Random Spring Thoughts: U.S.C.
By Paul Myerberg // Apr 8, 2011
Using a combination of various computer programs and the Internet — a task nearly beyond my limited computing skills — I selected 25 F.B.S. teams at random. Teams lucky enough to have been randomly selected will be reviewed with several random thoughts as we enter the heart of spring practice. Up next: U.S.C., which must stand up, clean itself off and remove its face from college football’s version of Page Six.
In the same way that a child in the doghouse escapes his or her parents’ wrath once a sibling steps out of line, U.S.C. is happy to see programs like Auburn and Ohio State enter under the N.C.A.A.’s spotlight. There was a time, if we can think back far enough, when the Trojans were the resident bad boy of the F.B.S. – North Carolina made a late-summer run for that title, but could not match U.S.C.’s blend of star power and misconduct. It’s fitting, in a way, that two such descriptions would intersect at a university that stands on the doorstep of Hollywood, home of the crash-and-burn celebrity. For if we search for a real-life metaphor for what has occurred at U.S.C. since Pete Carroll left town, it’s the Lindsay Lohan-like falling star.
So how can U.S.C. stand up, clean itself off and remove its face from college football’s version of Page Six? By doing what it’s doing, at least somewhat. The program is taking its lumps in stride, though not necessarily losing either the swagger that led to a decade of unparalleled success or the us-against-the-world mentality that drives most programs that fall under N.C.A.A. sanctions. Not to say that U.S.C. really believes in its own guilt, nor to say that U.S.C. has really protested its innocence, but somewhere in between. The delicate balancing act that follows, one that will find the Trojans attempting to reclaim its lofty perch while under the watchful eye of the sport’s governing body, will decide the program’s future. More random U.S.C. thoughts come below:
Secondary as Achilles heel. The secondary should be improved, though the starting quartet couldn’t fare much worse than a group that ranked 109th against the pass a year ago. Sophomore Nickell Robey has a bright future, and what he lacks in height he makes up for in athletic ability. The first true freshman to start a season opener at U.S.C. in the post-World War II era, Robey’s second season will undoubtedly see him play with more confidence than he did a year ago. Opposite him will be Tony Burnett, a former walk-on, which should speak to the scholarship issues U.S.C. continues to face on both sides of the ball.
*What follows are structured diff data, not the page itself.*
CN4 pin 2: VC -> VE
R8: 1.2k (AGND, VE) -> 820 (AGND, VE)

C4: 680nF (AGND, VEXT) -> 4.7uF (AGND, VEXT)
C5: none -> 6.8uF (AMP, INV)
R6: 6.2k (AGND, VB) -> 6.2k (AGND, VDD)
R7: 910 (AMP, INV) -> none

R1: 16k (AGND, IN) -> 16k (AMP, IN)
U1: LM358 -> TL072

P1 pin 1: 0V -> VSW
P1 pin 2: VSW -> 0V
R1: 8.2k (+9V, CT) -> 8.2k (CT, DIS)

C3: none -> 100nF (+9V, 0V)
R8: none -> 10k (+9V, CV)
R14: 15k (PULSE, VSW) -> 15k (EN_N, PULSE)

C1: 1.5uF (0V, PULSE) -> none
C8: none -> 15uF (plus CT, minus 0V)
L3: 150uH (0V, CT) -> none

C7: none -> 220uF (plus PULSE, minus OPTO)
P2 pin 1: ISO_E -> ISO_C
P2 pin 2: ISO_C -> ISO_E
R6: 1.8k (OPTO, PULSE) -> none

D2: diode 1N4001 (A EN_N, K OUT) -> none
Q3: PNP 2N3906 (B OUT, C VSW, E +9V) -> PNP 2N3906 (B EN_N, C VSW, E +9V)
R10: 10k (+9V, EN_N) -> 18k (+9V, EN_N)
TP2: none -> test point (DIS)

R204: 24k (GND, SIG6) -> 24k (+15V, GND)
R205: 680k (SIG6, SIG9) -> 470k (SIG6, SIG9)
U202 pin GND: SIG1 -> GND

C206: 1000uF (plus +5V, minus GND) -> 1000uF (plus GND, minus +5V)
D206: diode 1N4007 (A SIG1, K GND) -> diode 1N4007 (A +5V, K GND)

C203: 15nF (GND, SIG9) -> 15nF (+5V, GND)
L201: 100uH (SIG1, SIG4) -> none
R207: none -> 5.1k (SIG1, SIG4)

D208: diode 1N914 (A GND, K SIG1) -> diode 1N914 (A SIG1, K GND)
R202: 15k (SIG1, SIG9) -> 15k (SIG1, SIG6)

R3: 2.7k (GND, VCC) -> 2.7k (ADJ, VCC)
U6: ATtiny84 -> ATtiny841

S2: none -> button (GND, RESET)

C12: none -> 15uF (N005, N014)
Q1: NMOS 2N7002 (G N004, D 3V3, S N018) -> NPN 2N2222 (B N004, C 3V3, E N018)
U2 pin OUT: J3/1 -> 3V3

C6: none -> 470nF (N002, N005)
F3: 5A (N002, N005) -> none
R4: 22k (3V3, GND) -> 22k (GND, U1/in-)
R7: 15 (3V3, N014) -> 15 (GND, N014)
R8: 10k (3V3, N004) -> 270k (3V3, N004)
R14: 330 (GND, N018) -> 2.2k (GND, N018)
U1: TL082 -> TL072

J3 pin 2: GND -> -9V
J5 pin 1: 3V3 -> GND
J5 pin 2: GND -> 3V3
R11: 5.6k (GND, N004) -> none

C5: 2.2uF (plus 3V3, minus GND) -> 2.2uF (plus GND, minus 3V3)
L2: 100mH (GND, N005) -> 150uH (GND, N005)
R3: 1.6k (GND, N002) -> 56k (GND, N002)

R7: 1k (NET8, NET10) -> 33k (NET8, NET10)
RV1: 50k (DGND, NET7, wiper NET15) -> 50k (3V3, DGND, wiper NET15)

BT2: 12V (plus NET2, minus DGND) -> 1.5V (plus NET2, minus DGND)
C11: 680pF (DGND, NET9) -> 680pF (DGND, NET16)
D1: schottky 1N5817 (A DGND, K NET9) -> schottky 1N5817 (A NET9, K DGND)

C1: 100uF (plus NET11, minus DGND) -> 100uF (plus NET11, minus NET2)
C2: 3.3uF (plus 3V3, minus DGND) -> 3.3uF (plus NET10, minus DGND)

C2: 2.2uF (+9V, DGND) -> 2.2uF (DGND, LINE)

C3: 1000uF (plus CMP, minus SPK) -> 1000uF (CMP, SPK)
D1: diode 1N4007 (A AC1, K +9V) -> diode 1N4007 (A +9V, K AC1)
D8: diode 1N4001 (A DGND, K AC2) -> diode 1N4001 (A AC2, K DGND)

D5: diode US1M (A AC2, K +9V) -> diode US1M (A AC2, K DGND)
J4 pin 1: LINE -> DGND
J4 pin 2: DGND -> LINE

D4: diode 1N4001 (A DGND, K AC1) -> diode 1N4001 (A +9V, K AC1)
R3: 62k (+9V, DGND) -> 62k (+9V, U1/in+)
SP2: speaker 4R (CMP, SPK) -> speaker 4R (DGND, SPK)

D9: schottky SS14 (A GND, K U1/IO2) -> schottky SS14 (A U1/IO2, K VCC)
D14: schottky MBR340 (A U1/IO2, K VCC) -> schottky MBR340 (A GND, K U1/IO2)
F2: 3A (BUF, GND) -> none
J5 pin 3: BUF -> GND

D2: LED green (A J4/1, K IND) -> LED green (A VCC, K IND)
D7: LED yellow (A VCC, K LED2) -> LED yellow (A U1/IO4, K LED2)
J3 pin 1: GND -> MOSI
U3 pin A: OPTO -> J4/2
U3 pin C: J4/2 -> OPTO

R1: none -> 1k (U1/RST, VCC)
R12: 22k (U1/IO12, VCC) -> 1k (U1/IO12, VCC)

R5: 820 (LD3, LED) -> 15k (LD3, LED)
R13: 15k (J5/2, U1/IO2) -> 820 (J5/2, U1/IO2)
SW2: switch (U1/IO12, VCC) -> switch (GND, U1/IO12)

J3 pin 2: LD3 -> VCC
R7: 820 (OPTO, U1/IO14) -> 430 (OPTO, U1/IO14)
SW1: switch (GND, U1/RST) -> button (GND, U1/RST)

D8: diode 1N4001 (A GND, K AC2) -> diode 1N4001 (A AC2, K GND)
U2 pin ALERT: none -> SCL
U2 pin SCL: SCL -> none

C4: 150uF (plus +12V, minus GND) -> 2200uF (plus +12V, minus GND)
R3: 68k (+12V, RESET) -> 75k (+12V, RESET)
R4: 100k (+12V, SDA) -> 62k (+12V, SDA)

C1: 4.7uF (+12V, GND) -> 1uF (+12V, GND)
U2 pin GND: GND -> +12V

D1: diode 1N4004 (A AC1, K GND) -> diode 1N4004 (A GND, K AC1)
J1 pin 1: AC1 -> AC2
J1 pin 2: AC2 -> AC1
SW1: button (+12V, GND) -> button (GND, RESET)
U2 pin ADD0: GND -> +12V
One position still up for grabs – and one that might be decided during the spring – is strong safety, where U.S.C. does not lack for depth. Jawanza Starling, a nine-game starter in 2010, is an option; so is Marshall Jones, who started the other four games in Starling’s stead a year ago. Two other defensive backs are pushing for the role: sophomore Demetrius Wright might even hold the lead as of today, with Drew McAllister, a past starter, fighting to gain traction in the race. There’s enough depth here, in fact, that you can’t help but wish that the threesome that don’t win the starting role could take snaps at cornerback. Alas, that’s not the case.
It’s all about the defense. Last year’s results defensively were shocking if, in hindsight, altogether predictable. More often than not, it doesn’t matter who’s calling plays – Monte Kiffin or otherwise. A lack of depth will ultimately be your downfall, as was the case with the Trojans a year ago. U.S.C. really didn’t do much well on this side of the ball in 2010: the pass defense was atrocious, as noted, and the run defense only looks good when held in comparison; teams could have run on the Trojans but often didn’t need to, thanks to a poor secondary.
What if Barkley goes down? U.S.C. is in the same boat as countless other teams across the country: if Matt Barkley suffers an injury, the season could rapidly spiral out of control. The quarterback situation behind the unquestioned starter is far less clear than it was a season ago, when one could have said that Mitch Mustain, since graduated, was the best backup quarterback in the country. This spring, U.S.C. is auditioning three freshmen for Mustain’s former role: Jesse Scroggins, a redshirt freshman, and early enrollees Max Wittek and Cody Kessler.
Therefore, it’s on the big guys. One way to keep Barkley healthy? Keep him clean: U.S.C. did a fairly good job protecting the quarterback last fall, but must replace five offensive linemen with starting experience. That makes Matt Kalil and Khaled Holmes, two returning starters, so important – Kalil particularly so, if he remains at left tackle. Two junior college additions, both in for the spring, will help matters.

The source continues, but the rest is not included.